Reward the effort and persistance not the skill

I think we would do better to reward hard work, committment, team spirit, consistency, facing and over coming fears, effort and attitude. Some kids will walk in the door and progress with amazing speed and limited effort they may get skill after skill and sometimes when it gets hard they just give up, while other kids will struggle but will never give up when things get hard.

I don't see anything wrong with giving out rewards and prizes for a good job in the gym, but I don't think it should be for getting skills.


You really hit the nail on the head!! Rewarding these behaviors is what is really important and will build more confidence and create higher self esteem in the kids in the long run.
 
I think by rewarding kids for getting new skills we really are not encouraging the right behavior. It is wonderful when they get new skills but there are plenty of kids who get stuck on skills and show other behaviors that equally deserve rewards.

I think we would do better to reward hard work, committment, team spirit, consistency, facing and over coming fears, effort and attitude. Some kids will walk in the door and progress with amazing speed and limited effort they may get skill after skill and sometimes when it gets hard they just give up, while other kids will struggle but will never give up when things get hard.

I don't see anything wrong with giving out rewards and prizes for a good job in the gym, but I don't think it should be for getting skills.
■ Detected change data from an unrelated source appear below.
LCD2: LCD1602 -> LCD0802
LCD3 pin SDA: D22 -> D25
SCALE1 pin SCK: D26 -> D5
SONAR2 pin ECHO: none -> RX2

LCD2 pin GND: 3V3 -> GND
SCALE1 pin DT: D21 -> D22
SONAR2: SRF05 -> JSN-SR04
I guess I assumed that the "bribe" discussion had to do with gymnasts trying harder to attain skills, since that is the most obvious measure of success in competitive gymnastics (aside from scores, which athletes have absolutely no control over).
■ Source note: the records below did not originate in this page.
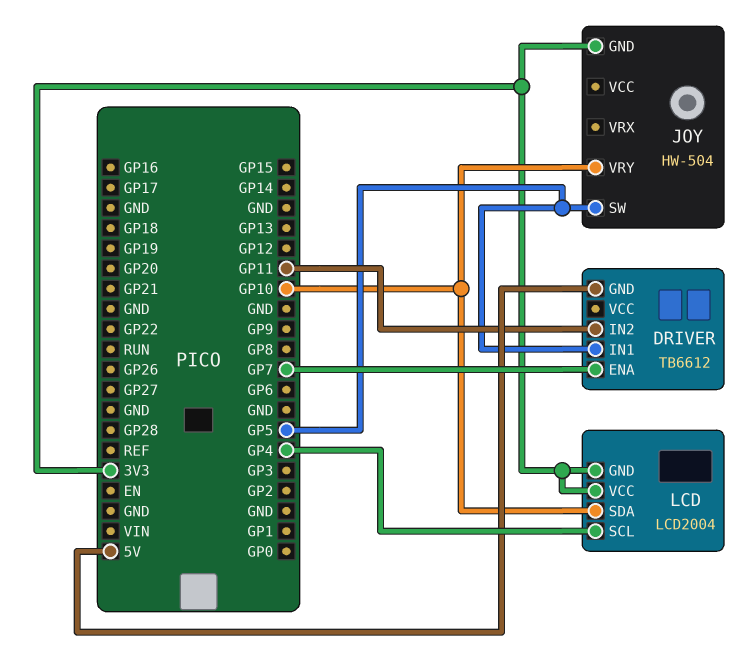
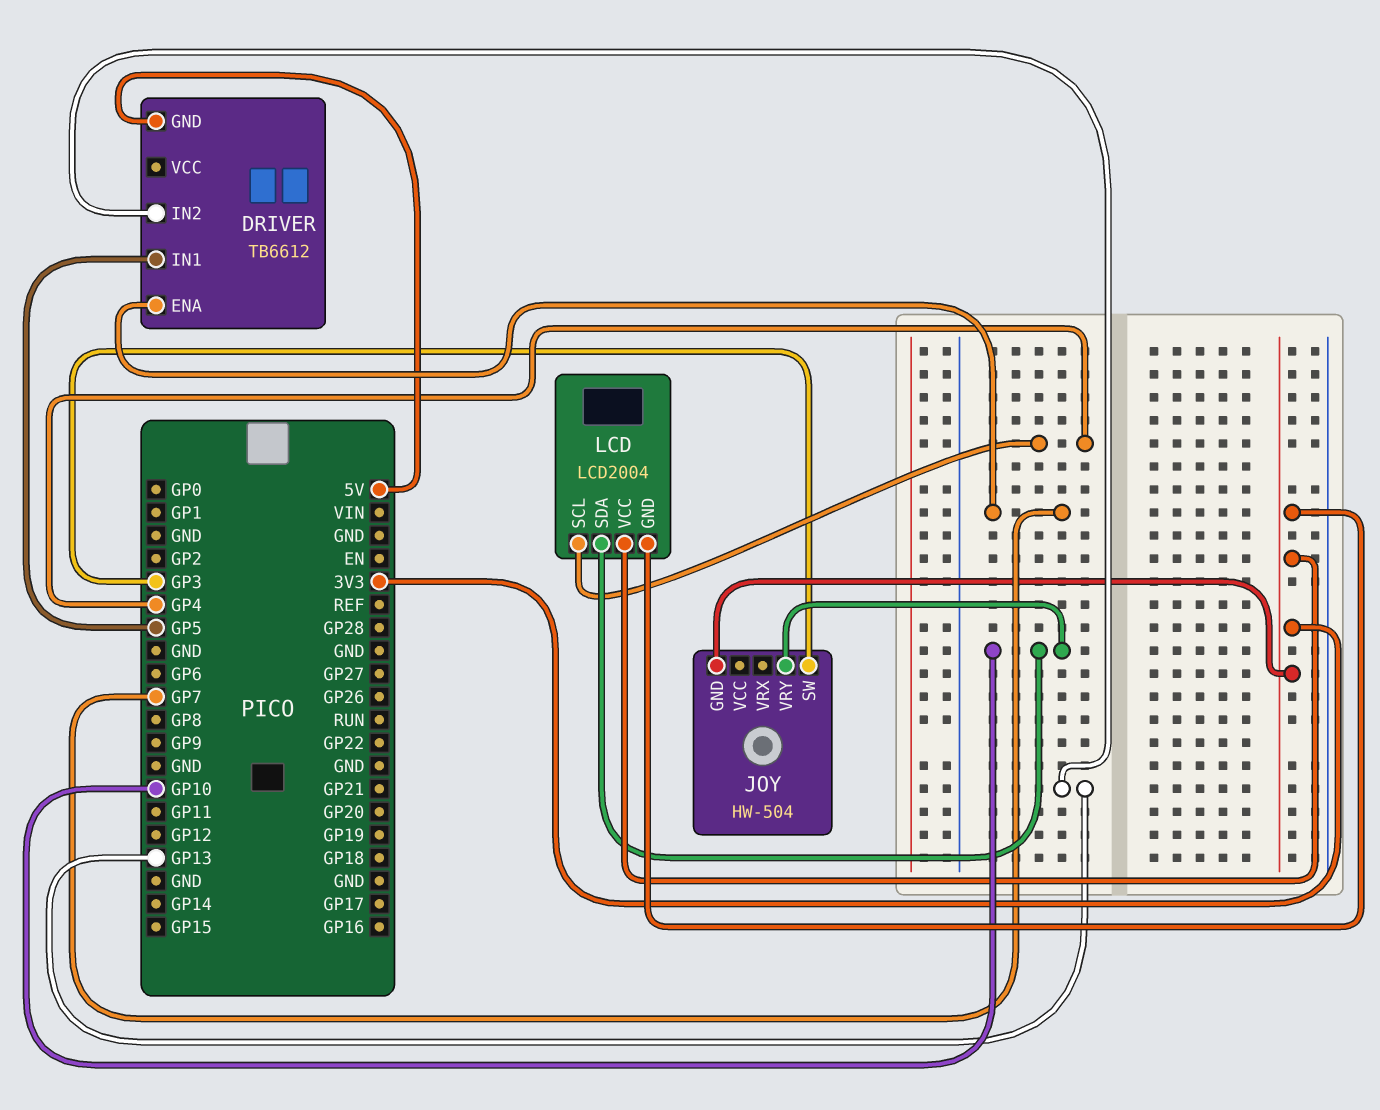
DRIVER pin IN2: GP11 -> GP13
JOY pin SW: GP5 -> GP3

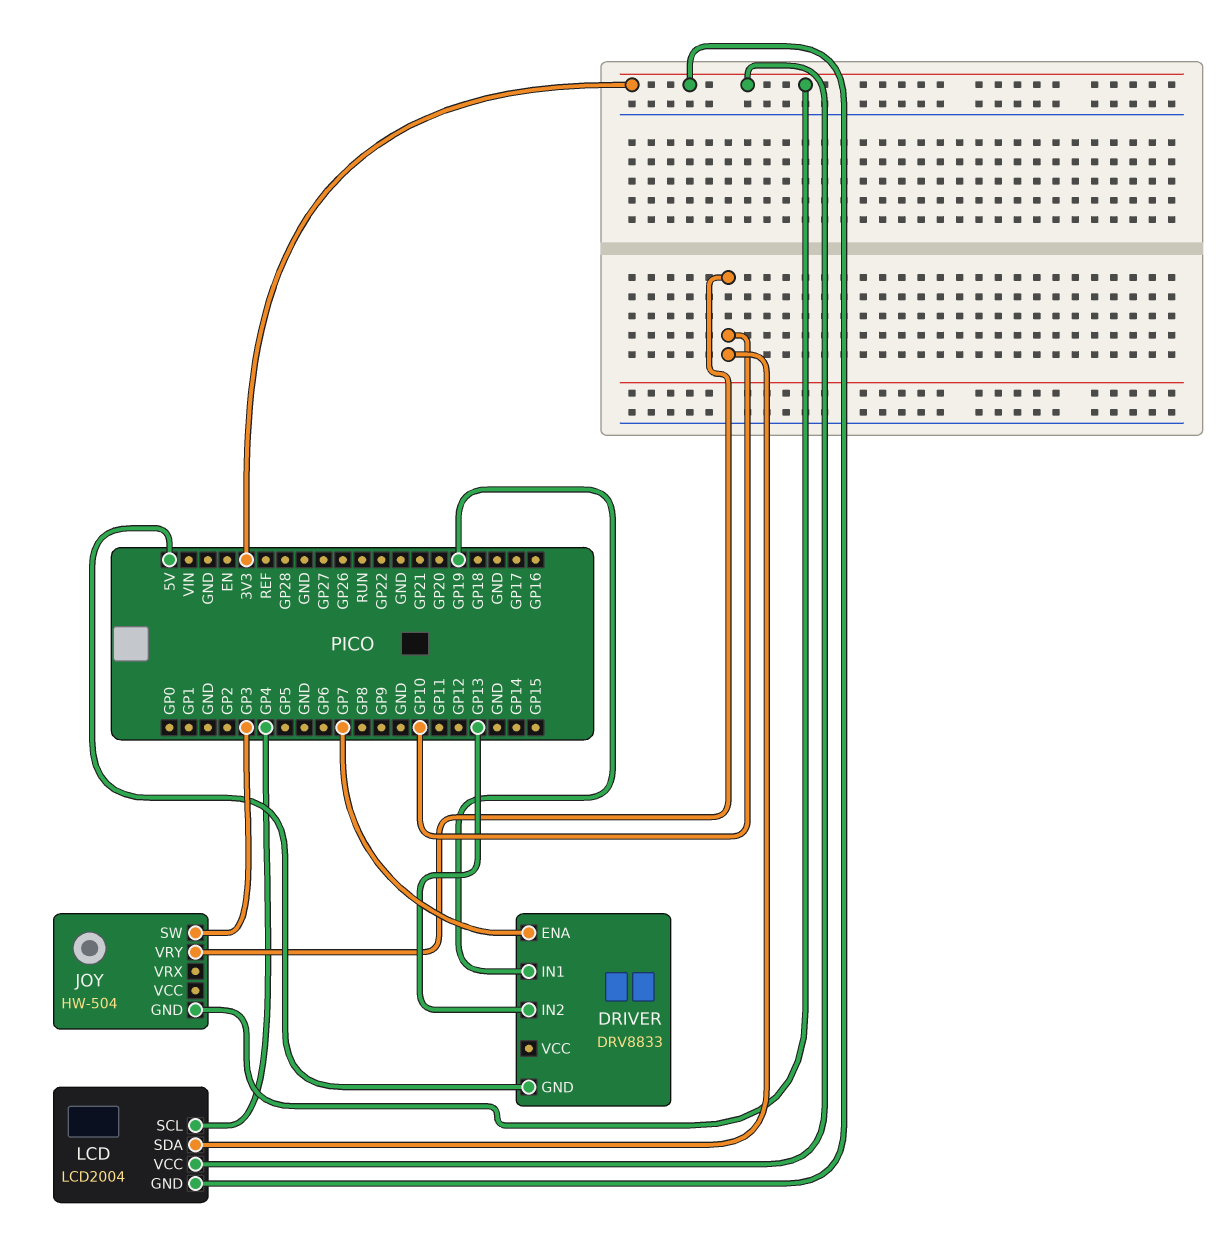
DRIVER: TB6612 -> DRV8833
DRIVER pin IN1: GP5 -> GP19

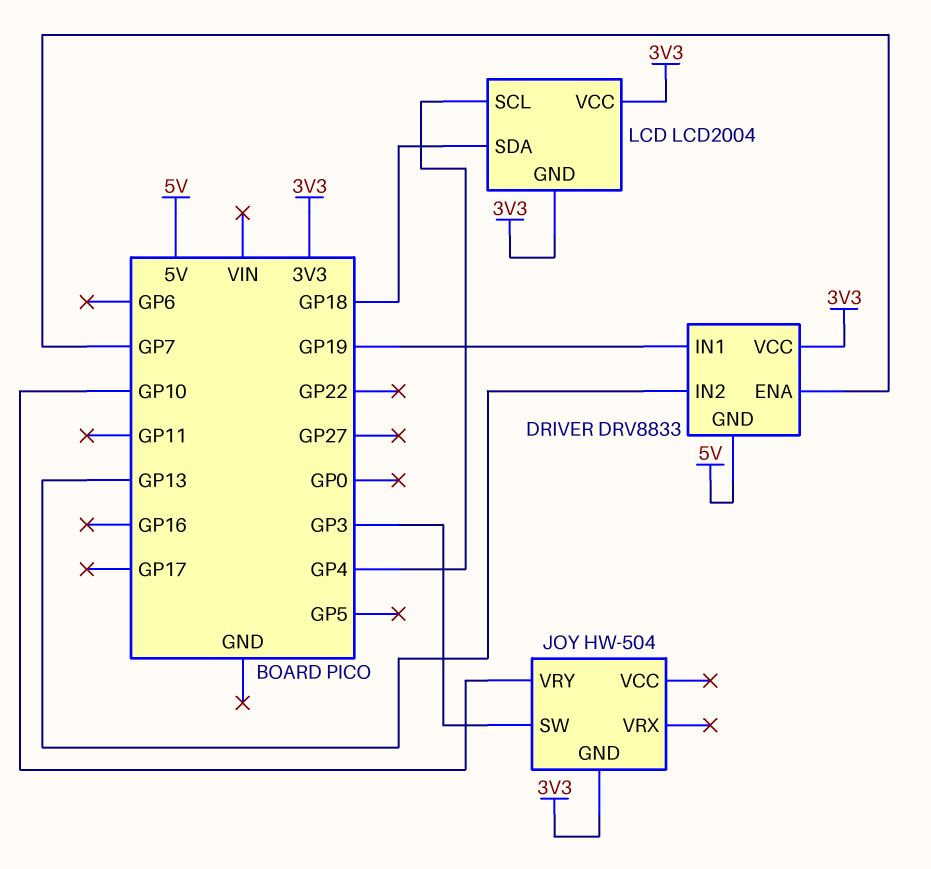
DRIVER pin VCC: none -> 3V3
LCD pin SDA: GP10 -> GP18

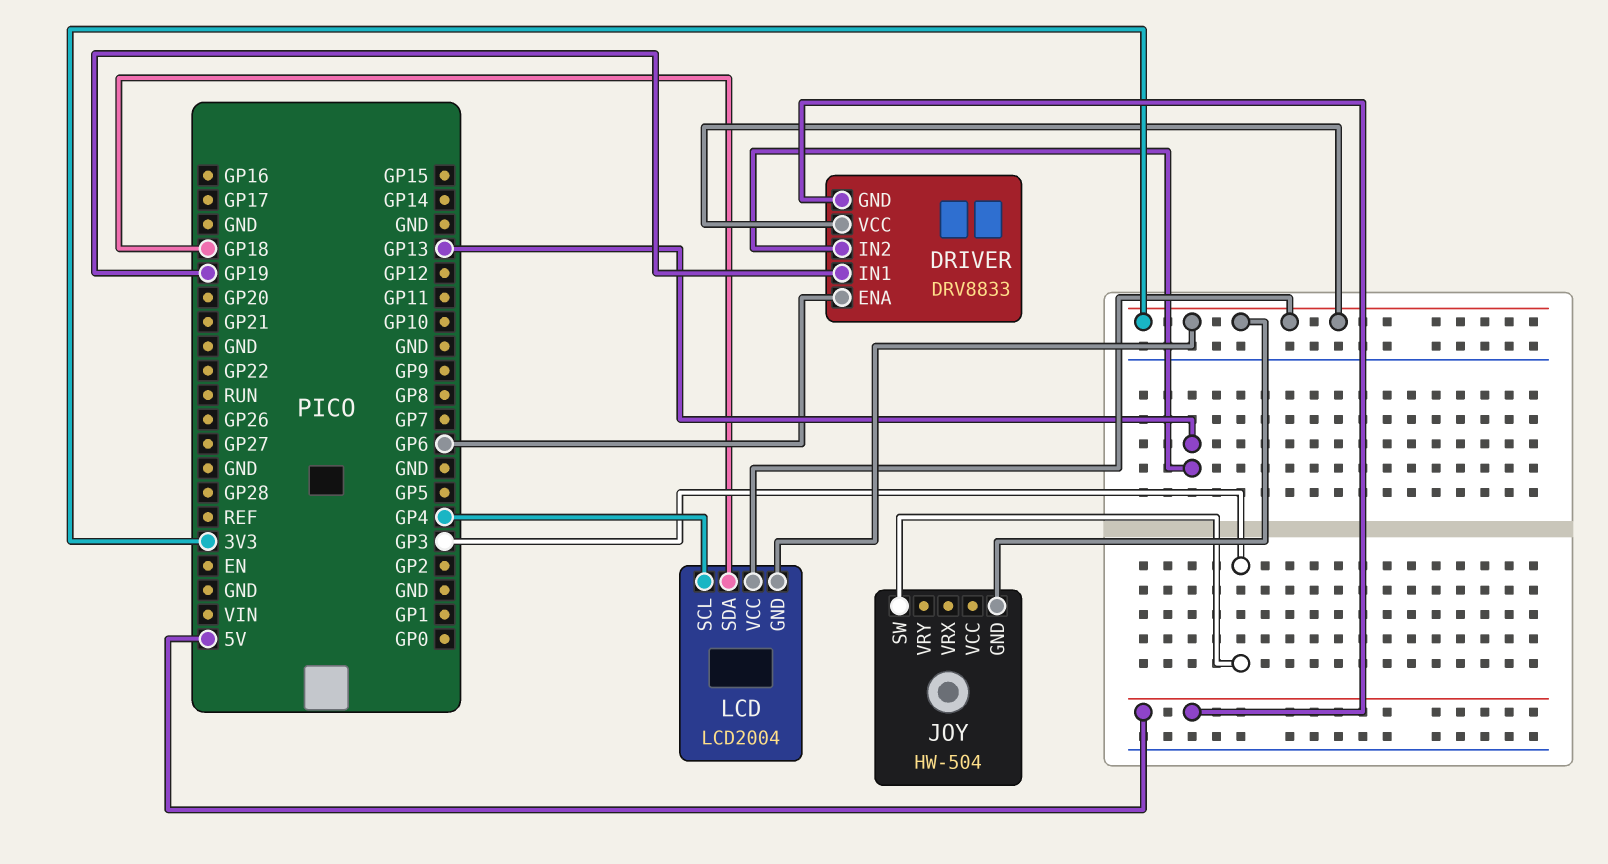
DRIVER pin ENA: GP7 -> GP6
JOY pin VRY: GP10 -> none

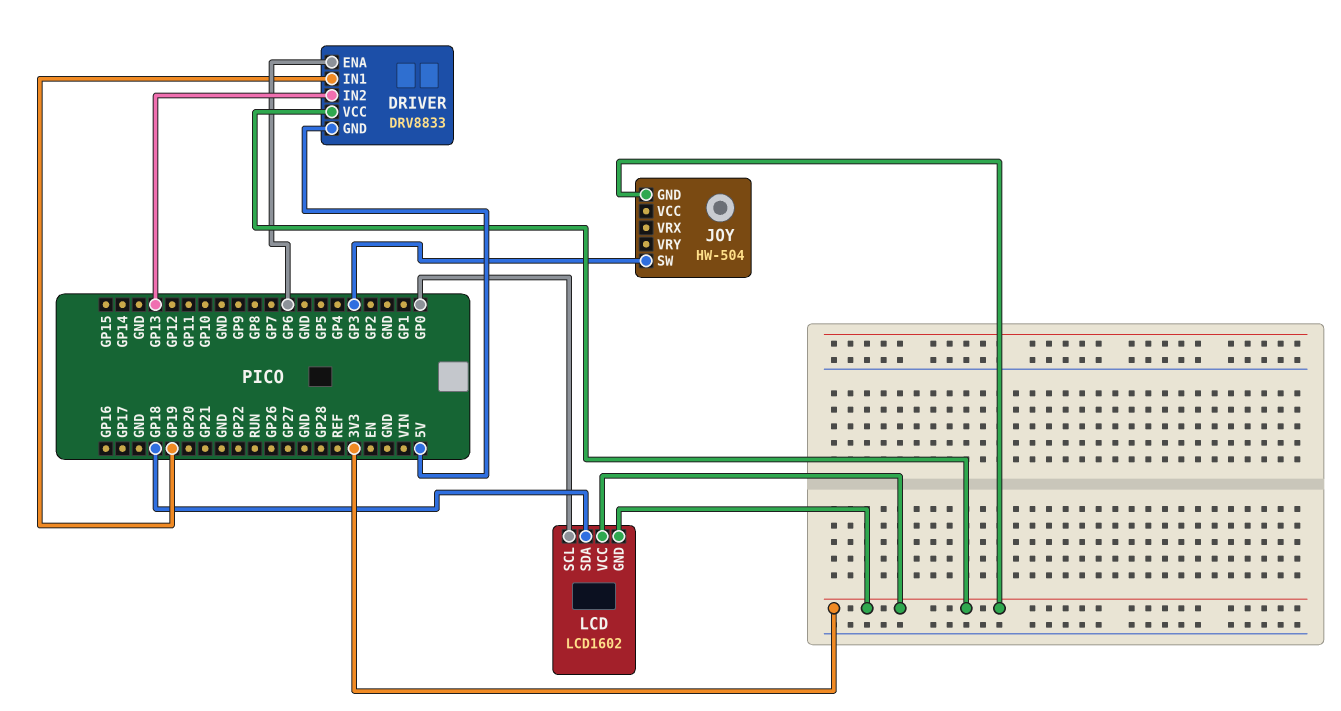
LCD: LCD2004 -> LCD1602
LCD pin SCL: GP4 -> GP0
While I firmly believe that rewarding athletes for accomplishing skills is great for the morale of the gym as well as individual gymnasts (regardless of skill level, I mean EVERYONE learns new skills at some point or something is seriously wrong in the gym)...
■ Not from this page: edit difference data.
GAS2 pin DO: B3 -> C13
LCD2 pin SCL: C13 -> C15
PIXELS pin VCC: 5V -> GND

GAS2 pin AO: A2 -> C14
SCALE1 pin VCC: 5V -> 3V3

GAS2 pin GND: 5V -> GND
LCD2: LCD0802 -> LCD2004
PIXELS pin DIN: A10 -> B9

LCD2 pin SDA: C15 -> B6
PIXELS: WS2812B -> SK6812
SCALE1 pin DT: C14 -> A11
I'm interested to hear how gymnasts could be "rewarded for being a good gymnast" on a daily basis. I mean, isn't it assumed that they are all putting out effort, have a good attitude, are committed, support their teammates, etc.? If one gymnast is singled out for "trying hard", who is to say that half of the other gymnasts aren't trying just as hard? There has to be some measure of success. It is a sport.

Aside from the "team spirit" or "most improved" type awards at the end of the year, what other rewards systems for behavior are out there?
 
But gymnastics is so much more than just a sport to be measured by the skills they learn. In fact the skills are probably the least important factor. That may sound crazy, but their gymnastics training is also life training.

Take for example learning to do a back handspring. Being able to do a back handspring has no practical purpose in most daily pursuits and future careers. But in oder to learn the back handspring the gymnast must work hard, be persisitent, listen to and take on board corrections, not give up when it gets hard and face their fears. All of these skills will play a major role in their daily lives and future careers. It's these life skills that will remain long after the back handspring is gone. Many kids leave gymnastics and never do another back handspring in their lives but they will take that learning proccess with them everywhere.

Just assuming that all kids are going to work hard and have a great attitude is almost like assuming that they arent kids (or human beings for that matter). Coaches know when one of their kids is putting in the extra mile, facing a fear, taking the next step and so on. They dont need to be a measurable point on a chart to be recognised and rewarded. It can be done at any time, mid training, end of training, each week, each month or anything.
 
I would never suggest rewarding a gymnast with a toy or a leo or a shopping trip for every skill. I only used that when my gymmie was having particular difficulty and/or had a major fear to overcome and I used is as an additional reward for conquering that fear or accomplishing her goal. And it was very helpful. She was able to get over the fear and she was able to gain consistency in her skill. She knows she doesn't "get stuff" for everything and in fact, she's never even asked for anything.